Your task: Copy each line below as it stands, but skip any picture it contains.

--- Source material Enclosed Below ---

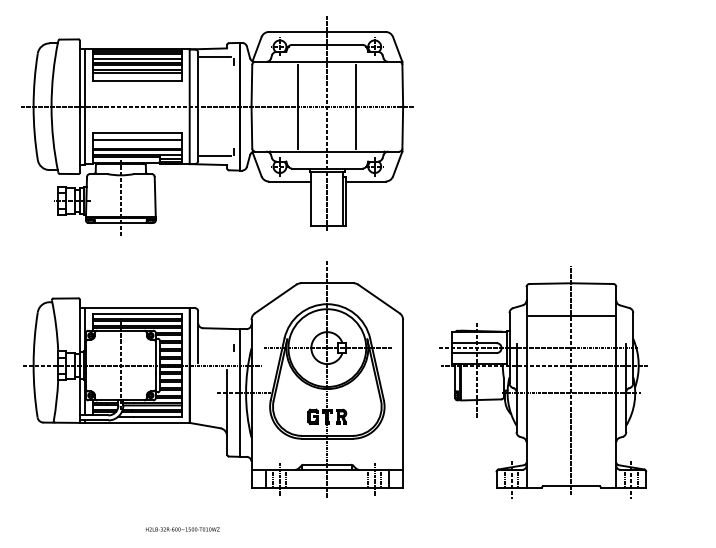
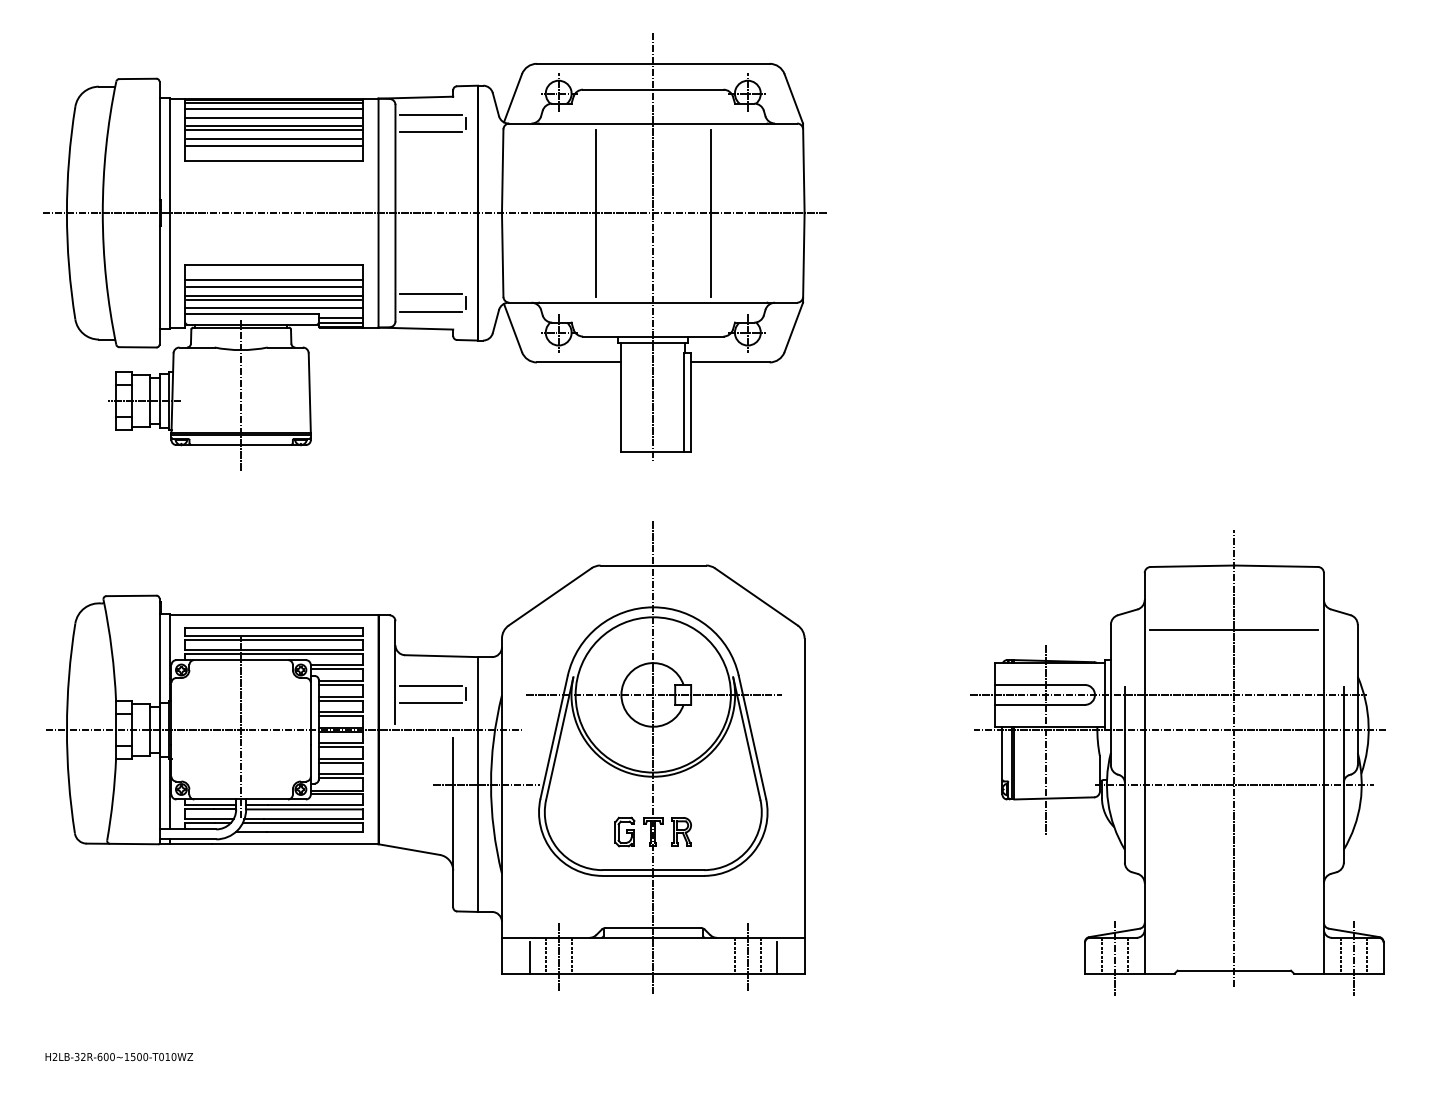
line: (215, 66) -> (430, 132), added
line: (136, 143) -> (272, 286), added
line: (215, 147) -> (430, 294), added
line: (215, 343) -> (430, 685), added
line: (215, 352) -> (430, 703), added
part: (543, 382) -> (1178, 763), moved
text: (182, 529) -> (118, 1057), moved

--- End of Enclosed Source material ---

Task solution:
line: (215, 66) -> (430, 132), added
line: (136, 143) -> (272, 286), added
line: (215, 147) -> (430, 294), added
line: (215, 343) -> (430, 685), added
line: (215, 352) -> (430, 703), added
part: (543, 382) -> (1178, 763), moved
text: (182, 529) -> (118, 1057), moved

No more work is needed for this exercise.